La voix impatiente du maire résonne dans le couloir, mais elle l'ignore, les yeux rivés sur l'écran de son ordinateur. Ses doigts frappent les touches avec une concentration féroce. Quand Nelly a une idée en tête, rien ne l'irrite plus que d'être interrompue.

— Je vous en prie, Nelly, répondez ! Je sais que vous êtes là !

Le ton de l'homme trahit une impatience grandissante, mais Nelly serre les dents, déterminée à terminer sa phrase.
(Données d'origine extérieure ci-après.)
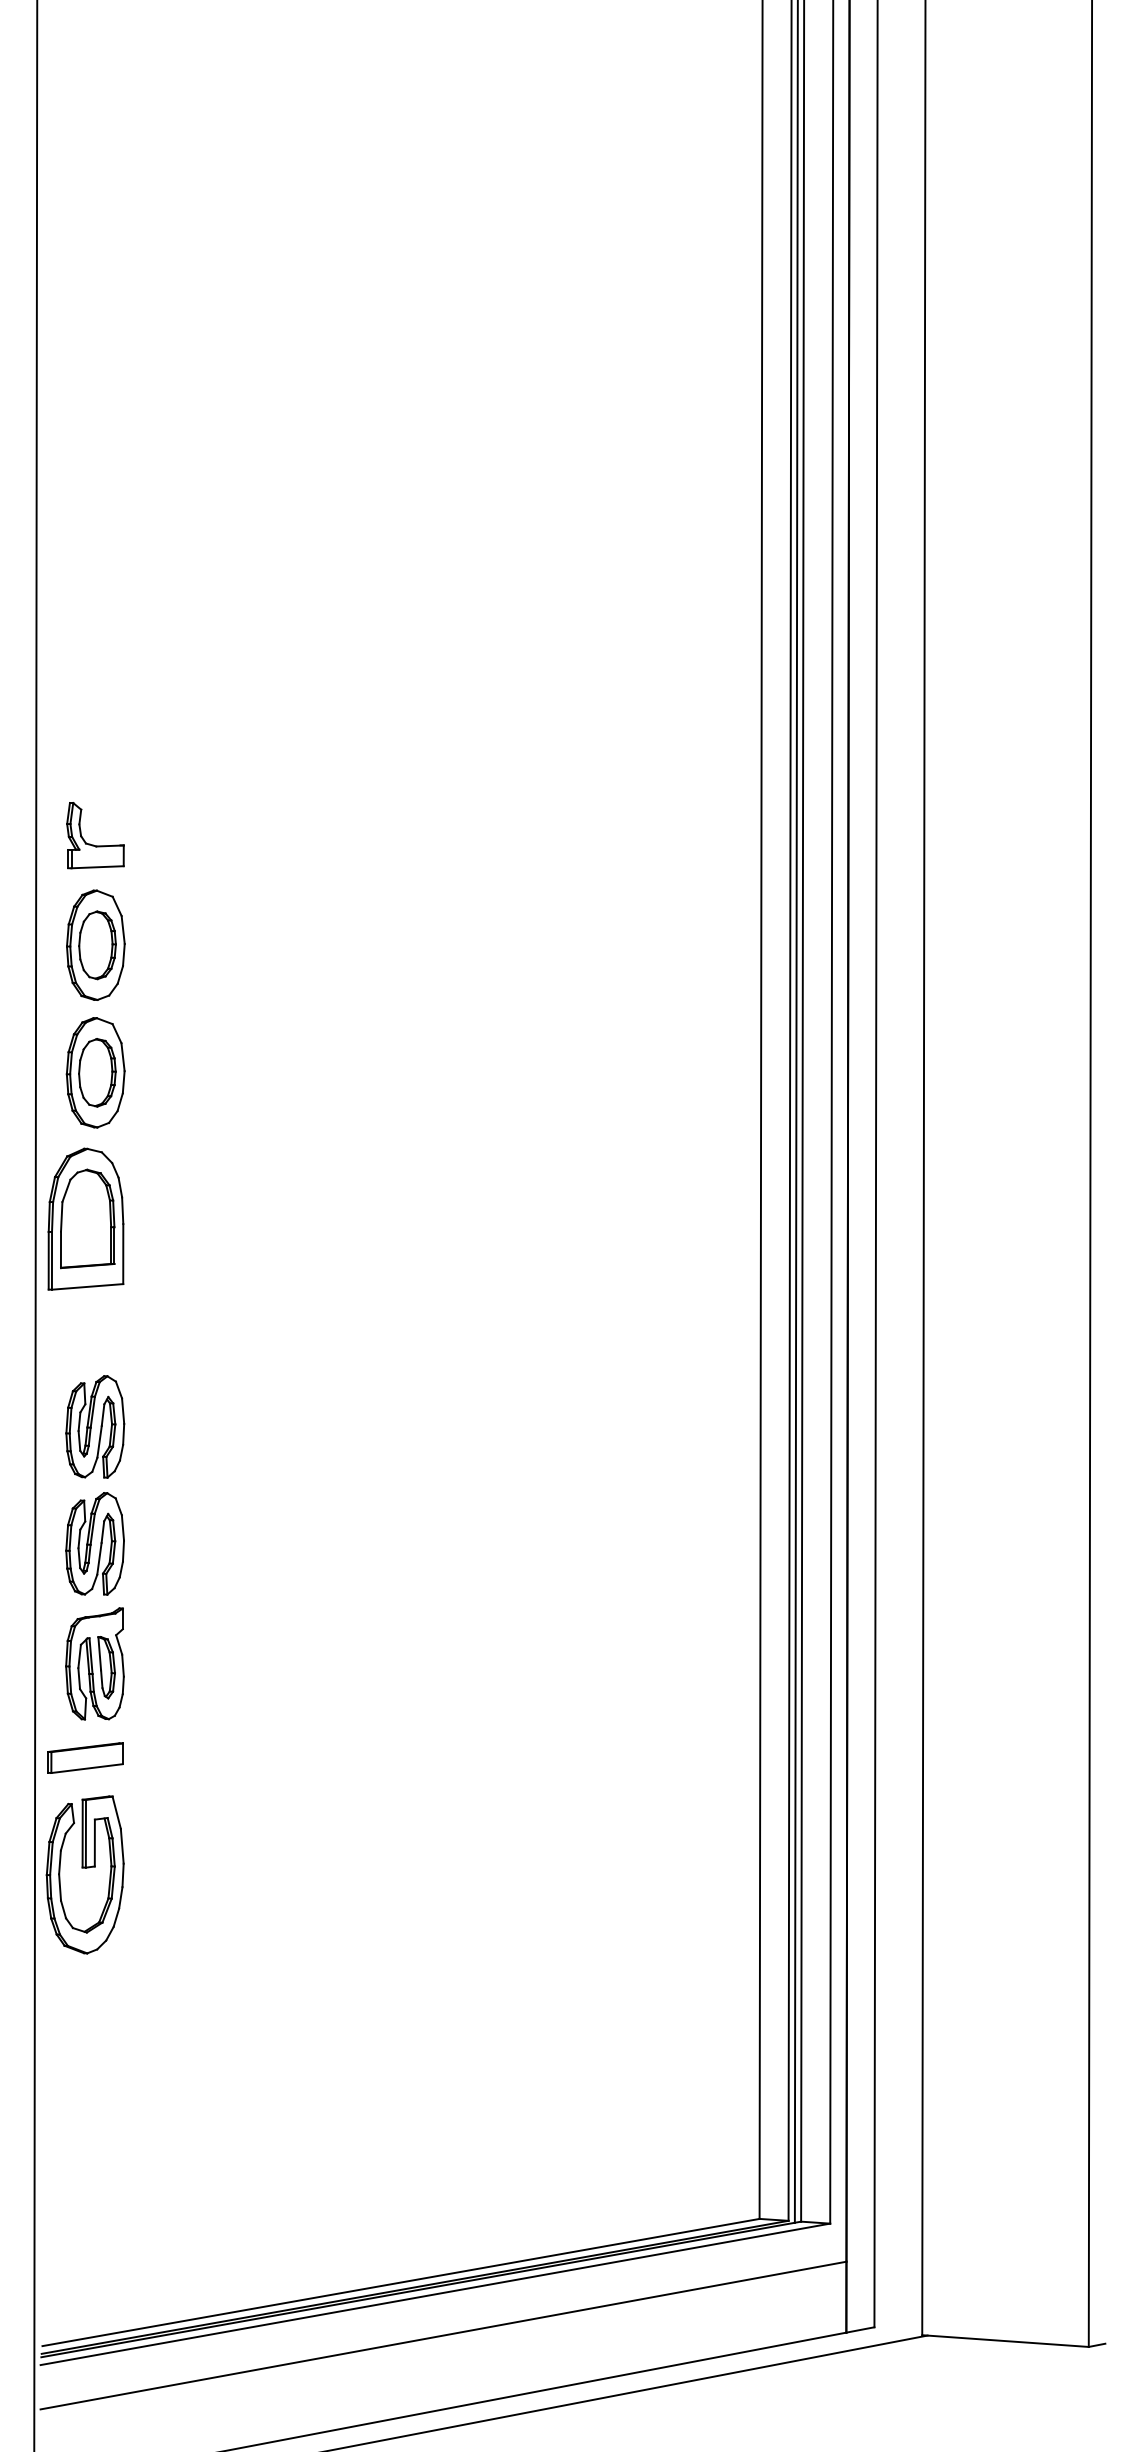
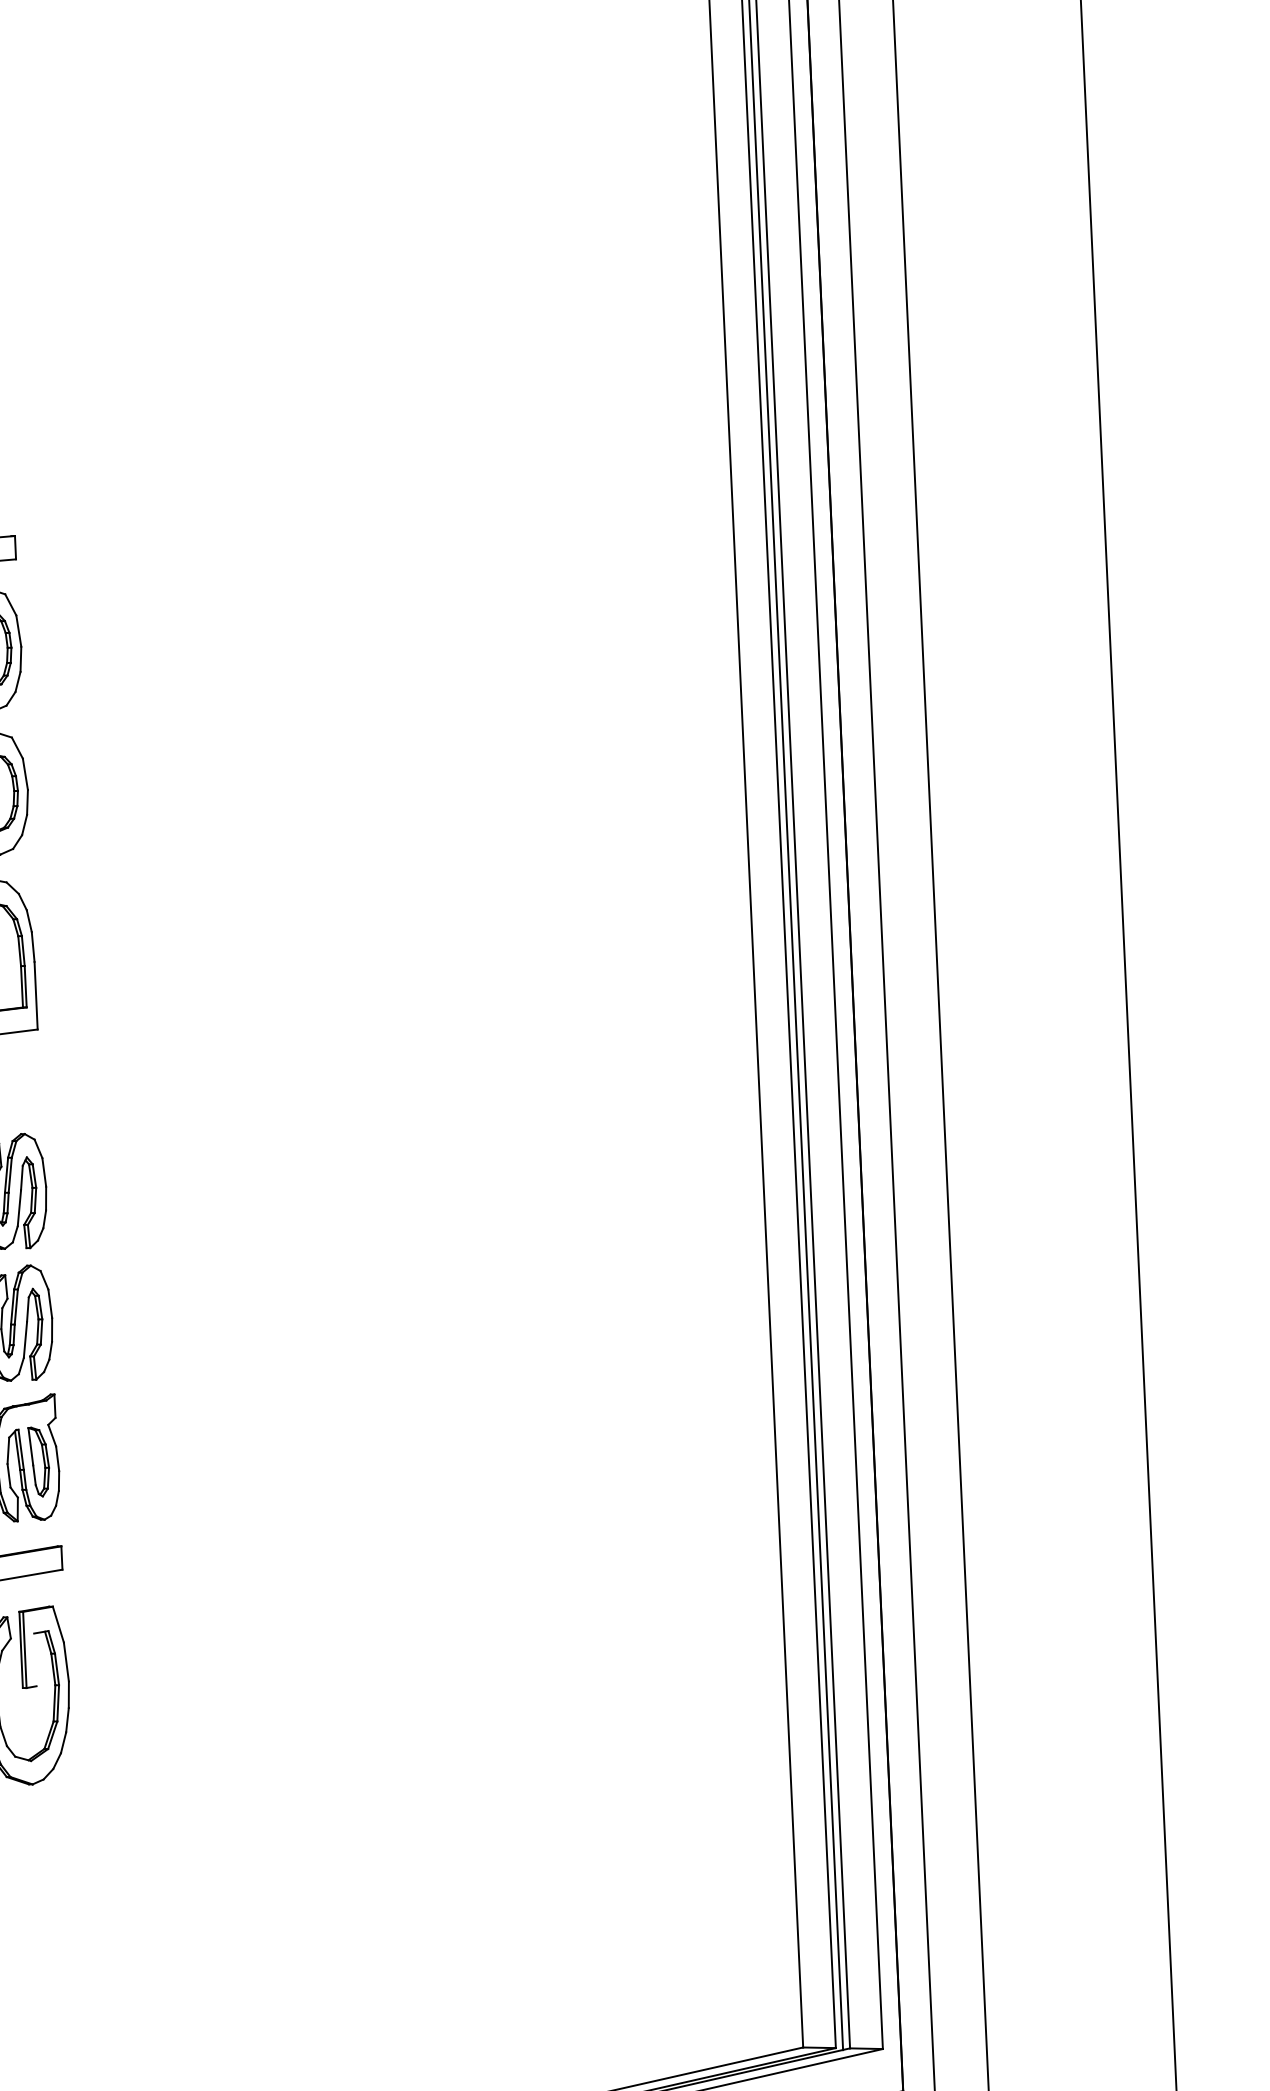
line: (94, 1842) -> (34, 1659), removed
La lumière de son bureau, visible sous la porte, la trahit, et elle finit par souffler, agacée. Se redressant brusquement de sa chaise, elle envoie valser un stylo sur son bureau, qui roule jusqu'à tomber au sol avec un bruit sourd.

Elle ouvre la porte d'un geste sec, un sourire forcé étirant ses lèvres. Son agacement est palpable.

— Ah, bonjour Nelly ! Comment allez-vous ? s'exclame le maire en entrant sans vraiment attendre une réponse.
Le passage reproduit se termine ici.